Making the Case: Fixing Our Broken Immigration System

Publish Date: 
Wednesday, May 20, 2009

For the past four years NDN has been a national leader in the effort to tackle a very 21st century problem – the need to fix our badly broken immigration system.

The current system is a moral and political disgrace, another critical national challenge unmet in the disappointing era of Bush.

Amazingly, five percent of our workforce – one of 20 workers in the US – is currently undocumented, working outside the protection of American law. They are capable of being exploited by unscrupulous employers, cannot join a union and may not even make the minimum wage. Their staggering numbers have left a “trap door” under the national minimum wage, unacceptably adding to the downward pressure on wages for working people in a time of great economic challenge.

Additionally, there is no effective way for responsible employers to check the immigration status of their workers. The border is too porous. The legal immigration system is too expensive, too time consuming, wildly inefficient and should do a better job at bringing in high skilled, high value added workers. But perhaps worst of all, the judicial system for immigrants operates outside any reasonable set of checks and balances – immigration agents do not need warrants, can detain suspected undocumented immigrants indefinitely, often roundup legal immigrants or even American citizens in their raids, and all too often separate undocumented parents from their American children.

Finally, one of the great opportunities of this new age of Obama is that it may usher in a new era of race relations, allowing us to be, perhaps more than any time in our history, truly “all in this together.” The vicious racial scapegoating of hard-working immigrants, particularly Hispanic immigrants, by many national leaders in recent years has no place in this new era.  Creating a path to citizenship for the undocumented immigrants already here - a policy supported by overwhelming majority of Americans - will go a long way toward ending the growing anti-Hispanic sentiment on display all too often today. 

I am deeply proud of our leadership on this issue over the past four years. NDN has conducted dozens of events, performed hundreds of briefings public and private, been quoted in hundreds of news stories and worked very closely with our allies – advocacy groups, elected officials and now the White House - to help create the conditions where major reform becomes possible. Just two weeks ago, in fact, my essay, Making the Case: 7 Reasons Why Congress Should Pass Comprehensive Immigration Reform This Year, was the lead post on the front page of the Huffington Post for an entire day, bringing our arguments to hundreds of thousands across the country.

The Investment Opportunity - I believe, for the reasons stated in my Huffington Post essay, that the President and Congress will end up tackling the issue this year. Your support of NDN, today, will ensure that we will have the strongest team on the field and adequate resources to continue playing a leadership role in what may become one of the most important achievements of the early Obama era. If we don’t pass Comprehensive Immigration Reform this year, it could be years before we have another shot. And millions will continue to suffer. Families will continue to be split up. Virulent racism will continue unchallenged. A powerful tool to help stabilize the border region will go unused. Conducting a clean Census in 2010 will become much much harder. Relations with our neighbor Mexico, our third largest trading partner, will continue to be strained over the treatment of their émigrés here. The trap door under the minimum wage will remain, helping pull down wages for struggling Americans. And the Democrats will have once again failed to keep their promise that they would act once in power.

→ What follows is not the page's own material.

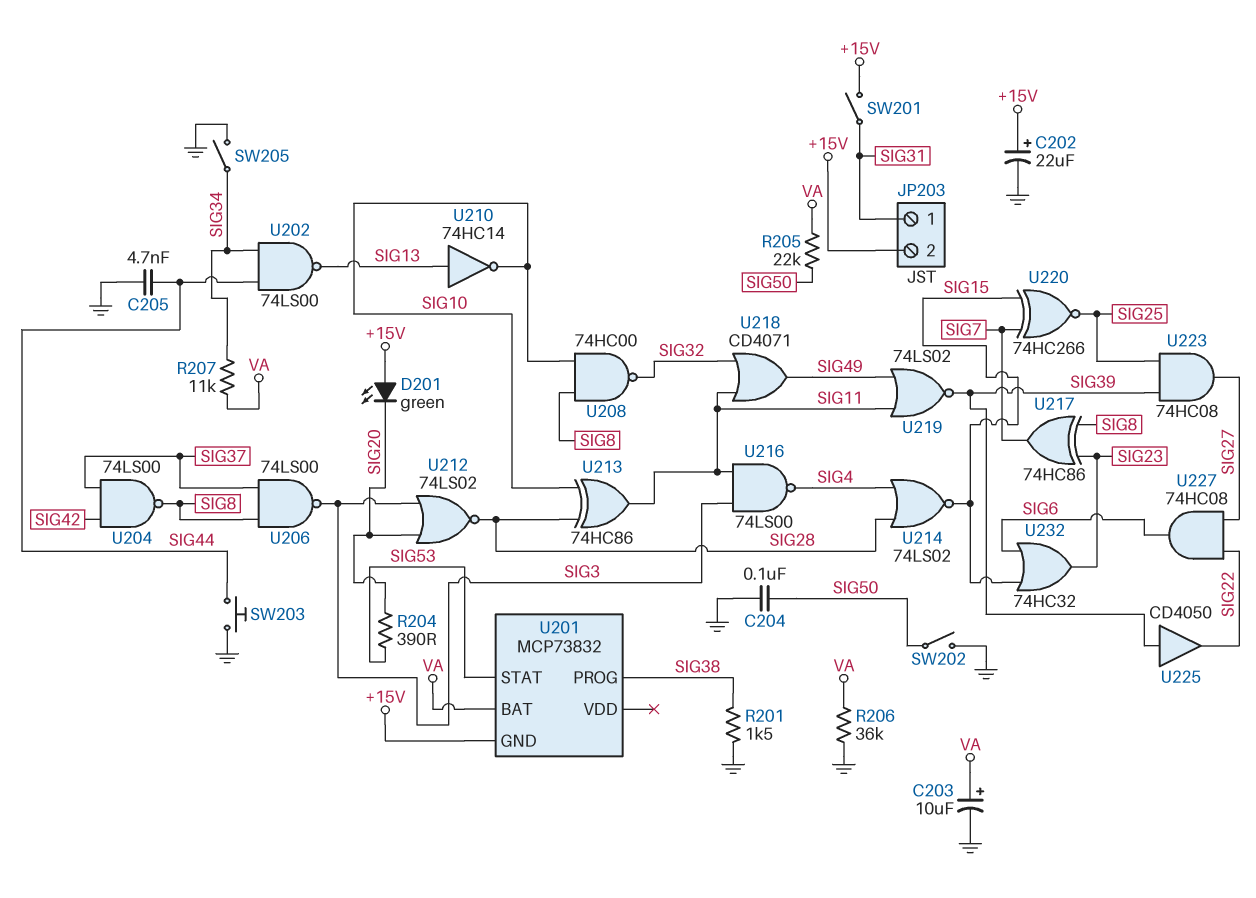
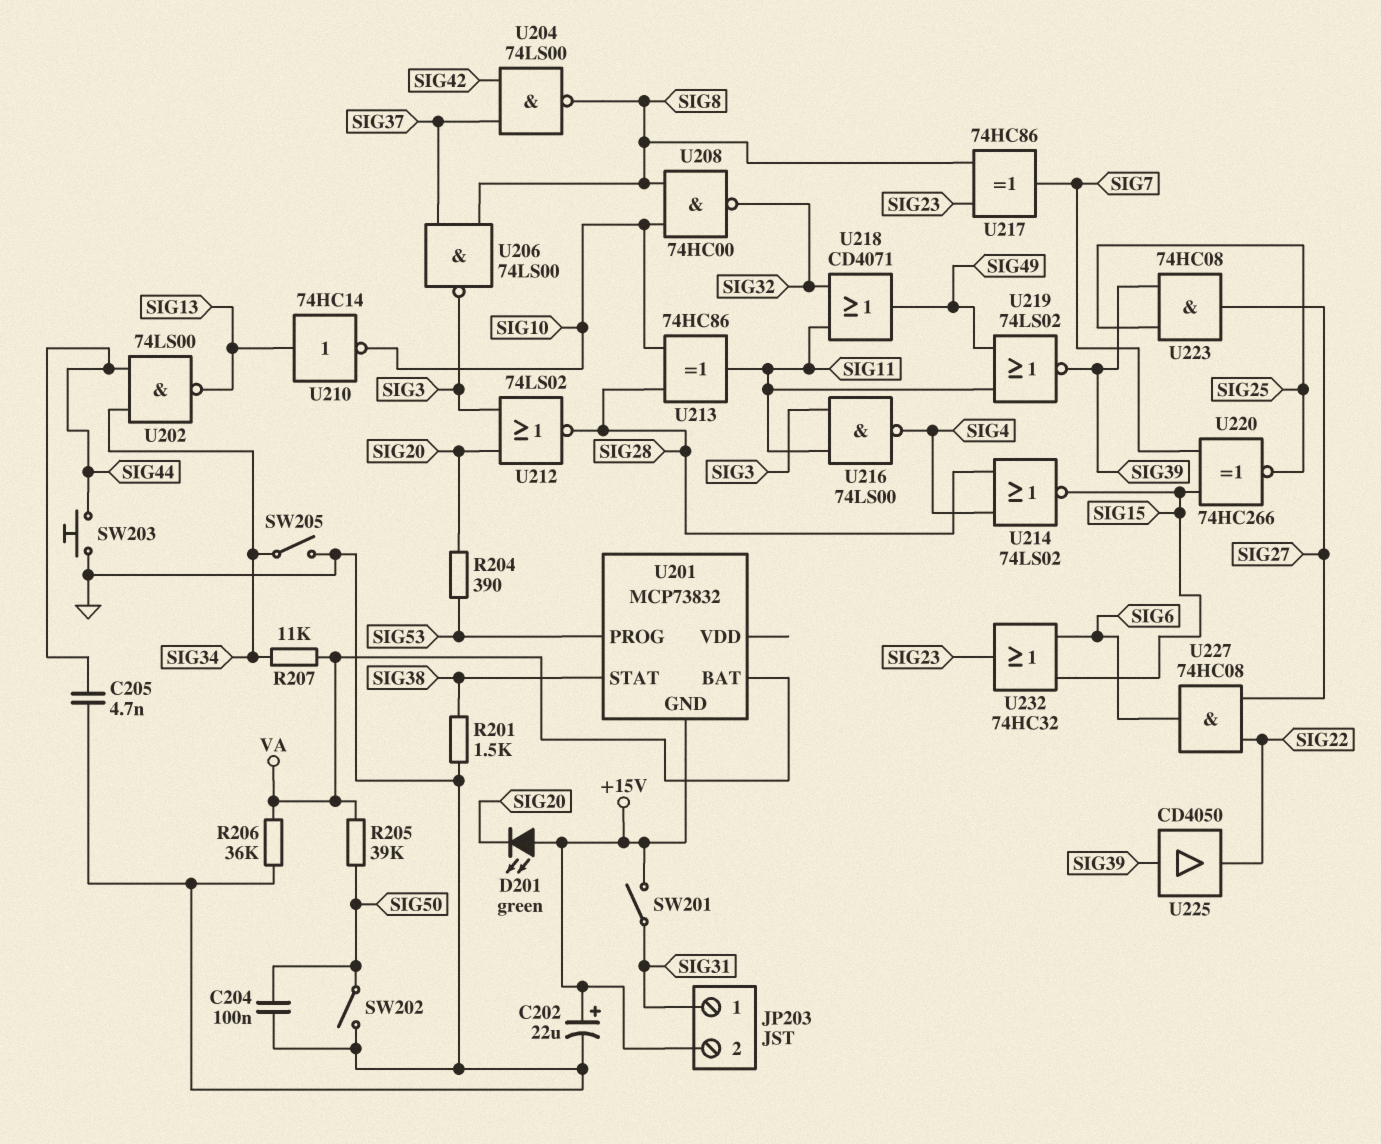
C203: 10uF (plus VA, minus GND) -> none
R205: 22k (SIG50, VA) -> 39k (SIG50, VA)
U201 pin PROG: SIG38 -> SIG53
U201 pin STAT: SIG53 -> SIG38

There is perhaps no issue in America today that I have greater personal passion about than this one. Fixing our broken immigration system is a tremendous moral and economic challenge. I believe the conditions will be right this fall for us to make a significant push to get this done. Your support of NDN will today will go a long way to making it possible for us to say that we have indeed met this challenge, and have fixed our badly broken immigration system this year.